Don’t miss these five artists at Art Basel Hong Kong
Art Basel Hong Kong – the glittering intersection of European curatorial expertise and Asia's money-fuelled art swagger – returns for its 2025 edition

At Art Basel Hong Kong, there’s enough artistic firepower to make even jaded collectors sit up and pay attention. The numbers don't lie: 240 exhibitors from 42 countries and territories will be on show. More than half hail from Asia-Pacific, proving this isn't just a Western art showcase, but a genuine platform for regional talent.
If nothing else, the fair is bona fide feather in the cap of Hong Kong’s artistic ambitions.
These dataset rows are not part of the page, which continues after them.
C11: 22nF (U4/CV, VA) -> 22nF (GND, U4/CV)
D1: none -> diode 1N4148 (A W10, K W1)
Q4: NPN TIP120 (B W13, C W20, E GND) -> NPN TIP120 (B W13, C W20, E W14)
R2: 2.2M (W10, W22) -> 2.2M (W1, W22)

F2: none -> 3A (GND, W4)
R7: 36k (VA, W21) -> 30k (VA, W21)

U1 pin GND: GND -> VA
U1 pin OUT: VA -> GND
As Suhanya Raffel, museum director at M+ points out, ‘With major art fairs like Art Basel playing a central and crucial role in the local art scene, alongside auction houses, galleries and public institutions, the city's cultural landscape has expanded and transformed dramatically over the past ten years.’
This year's edition bursts with immersive large-scale installations and curated presentations. Fourteen were created specifically for the fair, including British artist and Turner Prize-nominee Monster Chetwynd's Lanternfly Ballet which will spill beyond the main venue into Pacific Place, ensuring even luxury mall shoppers can't escape an accidental brush with contemporary art.
But don't mistake Art Basel for just another playground for the ultra-rich. The fair has strategically scattered its DNA across the island with a week-long cultural takeover that includes free public programmes accessible to all. Para Site, a leading Hong Kong independent art institution, is curating seven film screenings featuring 30 artists under the deliciously cryptic title In Space, It's Always Night. For the visually insatiable, collaborations with cultural video channel Nowness Asia and Videotage—one of the region's premier non-profit organisations dedicated to video art—will provide additional cinematic perspectives.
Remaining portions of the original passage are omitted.